When a child is born, the world around them is new and unpredictable. However, they gradually learn about their environment through contingency, forming associations between their behaviors and either positive or negative consequences, and start to use these contingencies to guide their future behaviors. This type of learning is known as reinforcement learning (e.g., Nussenbaum and Hartley, 2019). For example, infants as young as 2 months old quickly increase their kicking behavior in an experiment where a ribbon is attached to their ankle and connected to a mobile hanging overhead (Rovee-Collier, 1997). This behavior occurs because they explore the object attached to their ankle and learn the associations between their leg movements and the mobile's movements. In the beginning, this kind of exploration aims at improving and expanding knowledge. However, choosing whether and when to explore is a genuinely complex decision, as more options become available, varying in value. For instance, if the infants also were given an attractive toy to grasp, they could explore the new toy for potential enjoyment or continue playing with the mobile, which already provides them with joy. As children grow, they face decisions ranging from trivial ones, such as what to eat for dinner or where to play, to more significant ones, such as whether to go to college and whom to be friends with. In such situations, they must either search for better options (explore) or utilize their known options (exploit). Developmental psychologists actively research how children balance the competing demands of exploration and exploitation when faced with two or more options, yet much is still unknown.
In this paper, we aim to review the major theories and empirical findings regarding explore-exploit strategies and how they shift across development.

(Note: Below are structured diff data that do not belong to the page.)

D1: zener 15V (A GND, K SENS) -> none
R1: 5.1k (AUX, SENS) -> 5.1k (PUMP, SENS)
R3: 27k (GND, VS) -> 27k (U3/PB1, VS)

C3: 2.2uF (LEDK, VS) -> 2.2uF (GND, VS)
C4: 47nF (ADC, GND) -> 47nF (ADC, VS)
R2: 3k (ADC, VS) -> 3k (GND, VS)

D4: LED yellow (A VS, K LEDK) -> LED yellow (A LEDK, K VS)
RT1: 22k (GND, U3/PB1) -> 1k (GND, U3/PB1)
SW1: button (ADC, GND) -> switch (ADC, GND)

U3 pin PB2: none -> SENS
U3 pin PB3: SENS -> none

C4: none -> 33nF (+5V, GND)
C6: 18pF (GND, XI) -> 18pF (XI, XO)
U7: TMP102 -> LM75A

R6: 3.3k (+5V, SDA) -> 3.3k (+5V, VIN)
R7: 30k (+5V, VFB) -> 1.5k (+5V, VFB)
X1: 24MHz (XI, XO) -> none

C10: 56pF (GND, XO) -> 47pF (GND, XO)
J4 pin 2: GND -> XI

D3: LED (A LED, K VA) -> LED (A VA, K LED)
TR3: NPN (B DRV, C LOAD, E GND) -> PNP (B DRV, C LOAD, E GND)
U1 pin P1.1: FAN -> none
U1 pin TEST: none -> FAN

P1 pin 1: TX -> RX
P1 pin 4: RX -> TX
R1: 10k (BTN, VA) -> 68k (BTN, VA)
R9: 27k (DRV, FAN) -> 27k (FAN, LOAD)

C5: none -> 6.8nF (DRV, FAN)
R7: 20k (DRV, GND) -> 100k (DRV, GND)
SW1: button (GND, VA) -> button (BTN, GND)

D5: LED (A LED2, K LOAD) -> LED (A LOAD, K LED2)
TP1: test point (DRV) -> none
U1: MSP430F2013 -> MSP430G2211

Indeed, young children do explore intensively and broadly, often at the cost of exploitation, and the exploration tendency decreases with age (see Gopnik, 2020, and Nussenbaum and Hartley, 2019 for review). Below, we will overview the definition of exploration and exploitation, the explore-exploit tradeoff/dilemma, and one optimal solution. Next, we will summarize exploration across development in the reinforcement learning literature. Finally, we will highlight directions for future explore-exploit developmental research, with a focus on its potential to advance our understanding of executive function, metacognition, and reflection.
While this is not a systematic review, our methodology is consistent with utilizing PsychInfo and Google Scholar as primary sources. The search was conducted using the following keywords: 1. explore-exploit; development, 2. explore-exploit; development; and task-specific terms (e.g., bandit, horizon, patch-foraging), 3. exploration; reinforcement learning, 4. exploration; reinforcement learning; and task-specific terms (e.g., bandit, horizon, patch-foraging). The search was restricted to articles published between 2010 and 2024, with exceptions made for seminal articles that introduce key concepts, focusing on studies involving human participants from infancy through early adulthood (see Table 1).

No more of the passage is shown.